La strada dei mercati esteri, in particolare verso l'Unione Europea,è vista sempre di più come una via di sviluppo che consente margini spesso importanti. È quanto emerge dall'Analisi semestrale dei dati sullo sviluppo internazionale delle imprese associate realizzata dal Centro Studi Apindustria di Brescia.
"Il fatturato - si legge nello studio - è in crescita nella comunità europea per oltre la metà delle aziende che hanno risposto al questionario; così come negli altri Paesi europei non EU, in cui l’incremento del fatturato è condiviso dalla metà delle aziende. Utile in crescita anche negli Stati Uniti per il 44% delle Pmi intervistate". Non poche le imprese che lavorano soprattutto sull'export: il 41% ricava più della metà delle proprie entrate nella Comunità Europea, il 15% dichiara di realizzarvi dal 90% al 100% del proprio fatturato totale. Per la gran parte delle imprese la formula prevalentemente utilizzata è rappresentata dall’esportazione diretta, anche con uffici di rappresentanza.
Nel 2016 a Brescia le esportazioni hanno avuto un valore pari a 14.497.614.711 euro, in lieve calo rispetto al 2015 (14.677.513.167). Il valore complessivo delle esportazioni è comunque ampiamente superiore ai livelli pre-crisi (14,1 miliardi circa nel 2008).
Per le importazioni, nel 2016 a Brescia il valore complessivo è stato di 7.975.755.549 euro, anche in questo caso leggermente inferiore a quello del 2015 (8.107.337.141).

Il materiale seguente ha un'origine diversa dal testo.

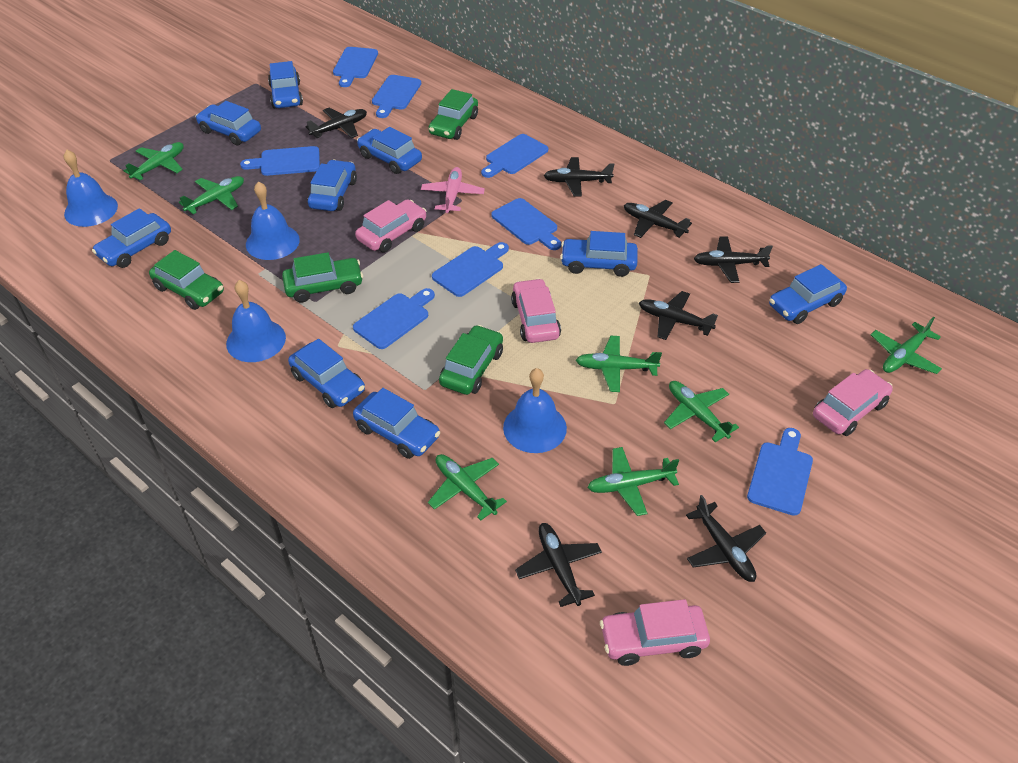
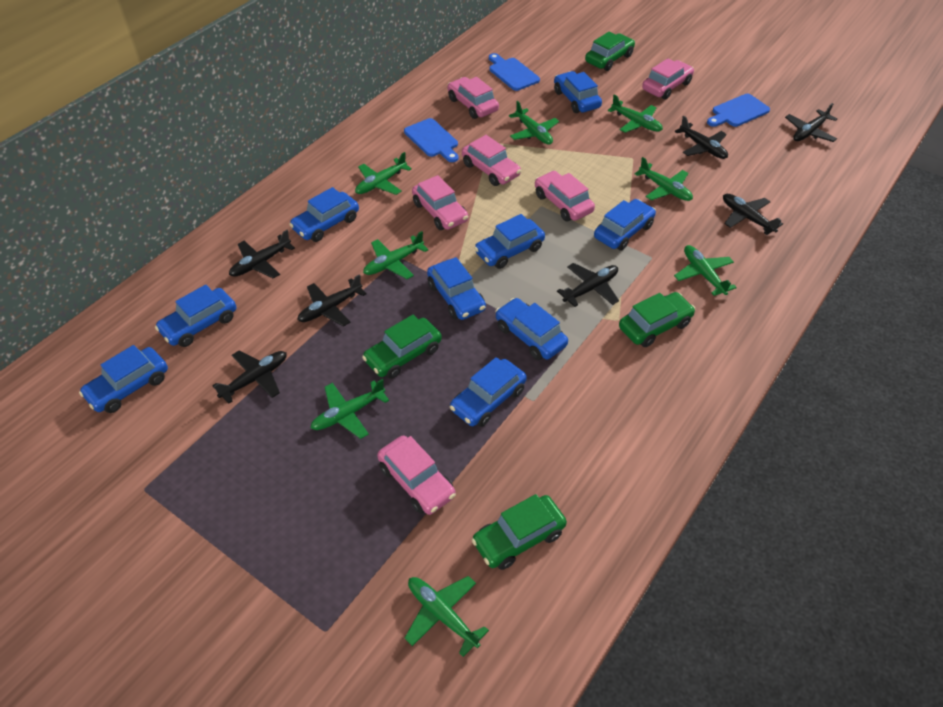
blue bell: 4 -> 0
blue cutting board: 8 -> 3
green plane: 7 -> 8
pink car: 4 -> 6
pink plane: 1 -> 0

Per quanto concerne le previsioni sul 2017 che emergono dai dati di Apindustria Brescia, "il 64% delle aziende intende continuare i rapporti con i mercati esteri, rafforzandoli". Le destinazioni privilegiate sono per lo più i Paesi dell'Unione Europea, verso i quali si rivolgeranno gli sforzi commerciali dell’83% delle Pmi intenzionate a sviluppare i rapporti esteri. Interesse anche per la Russia e altri Paesi europei non EU. Gli Stati Uniti non paiono invece rappresentare una meta privilegiata: solo il 20% vi dedicherà sforzi commerciali ulteriori.
Il Centro Studi di Apindustria ha indagato anche le difficoltà (interne ed esterne) nell’approccio ai mercati esteri. Più che i fattori esogeni di carattere geopolitico o economico (protezionismo, crisi dell’euro o altro), i fattori limitanti sono o interni all’azienda o legati alla destinazione. Tra le cause endogene, le risorse umane non adeguate, (numerosità, competenze, difficoltà linguistiche) e la dimensione aziendale (in tutti i suoi aspetti, dal produttivo al logistico). Tra le cause esogene, sono state evidenziate problematiche con i Paesi di destinazione e con le strutture di supporto.